In its ruling, the Supreme Administrative Court rejected the view of the Swedish Tax Agency and the lower administrative courts that a foreign non-UCITS fund is not comparable to a Swedish investment fund in relation to the imposition of WHT solely on the basis that the foreign fund has legal personality. The ruling may increase the possibility for foreign non-UCITS funds with legal personality to obtain WHT refunds in future.
However, it is important to note that the ruling only addresses the question of what effect legal personality may have in the context of an analysis of a foreign fund’s comparability to a Swedish investment fund. The ruling does not conclude that legal personality never will be of relevance. There are other conditions that must be met for a foreign fund to be considered comparable to a Swedish investment fund.

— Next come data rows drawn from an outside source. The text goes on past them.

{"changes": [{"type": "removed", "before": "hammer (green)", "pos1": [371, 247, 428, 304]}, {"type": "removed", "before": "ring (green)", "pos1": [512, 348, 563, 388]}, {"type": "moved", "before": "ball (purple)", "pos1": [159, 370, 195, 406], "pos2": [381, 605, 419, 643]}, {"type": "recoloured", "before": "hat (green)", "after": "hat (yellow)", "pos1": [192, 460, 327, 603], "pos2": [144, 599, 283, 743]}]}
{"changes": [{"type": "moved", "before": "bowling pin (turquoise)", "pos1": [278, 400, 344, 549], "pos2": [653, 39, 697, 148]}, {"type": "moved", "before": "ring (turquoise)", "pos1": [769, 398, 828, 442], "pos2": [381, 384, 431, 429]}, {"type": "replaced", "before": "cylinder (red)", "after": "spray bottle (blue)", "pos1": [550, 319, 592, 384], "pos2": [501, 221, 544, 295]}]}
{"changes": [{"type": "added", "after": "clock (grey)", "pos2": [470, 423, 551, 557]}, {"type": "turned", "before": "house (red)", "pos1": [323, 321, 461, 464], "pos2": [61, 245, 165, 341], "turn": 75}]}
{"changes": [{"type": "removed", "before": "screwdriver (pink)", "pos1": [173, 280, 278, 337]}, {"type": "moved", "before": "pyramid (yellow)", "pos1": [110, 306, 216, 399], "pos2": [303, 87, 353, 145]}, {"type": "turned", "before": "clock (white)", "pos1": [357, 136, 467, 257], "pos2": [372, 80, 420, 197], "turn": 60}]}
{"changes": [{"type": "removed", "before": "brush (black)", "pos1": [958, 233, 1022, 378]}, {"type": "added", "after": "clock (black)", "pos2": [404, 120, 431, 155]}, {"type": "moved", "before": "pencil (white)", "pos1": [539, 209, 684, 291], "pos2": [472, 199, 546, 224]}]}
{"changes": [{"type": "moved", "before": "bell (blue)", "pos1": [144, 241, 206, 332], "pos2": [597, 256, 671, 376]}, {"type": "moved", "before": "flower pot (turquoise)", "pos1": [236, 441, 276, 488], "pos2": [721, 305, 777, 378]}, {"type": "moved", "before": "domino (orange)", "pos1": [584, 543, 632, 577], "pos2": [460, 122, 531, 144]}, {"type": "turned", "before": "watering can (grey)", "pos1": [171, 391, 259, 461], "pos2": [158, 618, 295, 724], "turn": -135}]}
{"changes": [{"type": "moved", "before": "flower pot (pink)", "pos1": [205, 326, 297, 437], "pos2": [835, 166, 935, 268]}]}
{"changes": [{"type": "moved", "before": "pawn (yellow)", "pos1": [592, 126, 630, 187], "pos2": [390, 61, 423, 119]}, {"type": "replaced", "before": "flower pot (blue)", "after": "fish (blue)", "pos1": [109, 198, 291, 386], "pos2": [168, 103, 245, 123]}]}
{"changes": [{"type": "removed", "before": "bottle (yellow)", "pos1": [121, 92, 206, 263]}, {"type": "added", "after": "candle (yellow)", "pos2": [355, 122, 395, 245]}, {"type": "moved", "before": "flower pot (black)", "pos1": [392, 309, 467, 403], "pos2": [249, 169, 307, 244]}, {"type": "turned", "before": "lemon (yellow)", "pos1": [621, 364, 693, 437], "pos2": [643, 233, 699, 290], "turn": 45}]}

The Administrative Court of Appeal, to whom the case has been referred back, must make a full comparability analysis.
It also should be noted that the WHT in the ruling relates to the period 2006 2008, under previous tax legislation on the taxation of Swedish investment funds. At that time, Swedish investment funds were subject to corporate income tax on dividends received, but had the right to deduct dividends distributed to the unit holders. The rules for Swedish investment funds were amended in 2012, and such funds no longer are subject to corporate income tax. Instead, tax is imposed at the level of the unit holders. Since the ruling concerns legislation that no longer is in force, it is difficult to assess whether the reasoning and arguments expressed in the ruling can be applied directly in the context of the current tax legislation.
Two members of the Supreme Administrative Court issued a supplementary statement that the 2016 ruling should not affect the application of the current domestic exemption from WHT for foreign funds. Instead, the domestic WHT exemption should be interpreted in the light of EU discrimination case law. This supplementary statement supports the argument that legal personality in itself should not disqualify a foreign fund in a comparability analysis under current rules. Although the supplementary statement is neither precedential nor binding, it could be viewed as providing some direction for the Swedish Tax Agency and the lower courts in their assessments going forward.
It is difficult to draw any decisive conclusions regarding the implications of the ruling, particularly in relation to the current WHT legislation. However, on 26 May 2020, the Administrative Court of Appeal ruled that the relevant US fund indeed was, disregarding its legal form, comparable with a Swedish investment fund since it in a sufficient manner met the remaining requirements which must be fulfilled to be classified as a Swedish investment fund. According to the Administrative Court of Appeal, the discrimination could not be justified in accordance with the “rule of reason” doctrine. Thus, the US fund was granted repayment of the levied withholding tax.
Further, in several cases on repayment of WHT, pending in court, the Swedish Tax Agency has now changed its previous view not to grant repayment with reference to the judgement from the Supreme Administrative Court, and specifically to the supplementary statement issued by the two members of that court relating to the impact of the 2016 ruling in relation to the current legislation. The Swedish Tax Agency has also announced that it within short will issue an updated standpoint regarding the judgement from the Supreme Administrative Court, which hopefully will clarify the overall view of the Swedish Tax Agency in relation to this matter.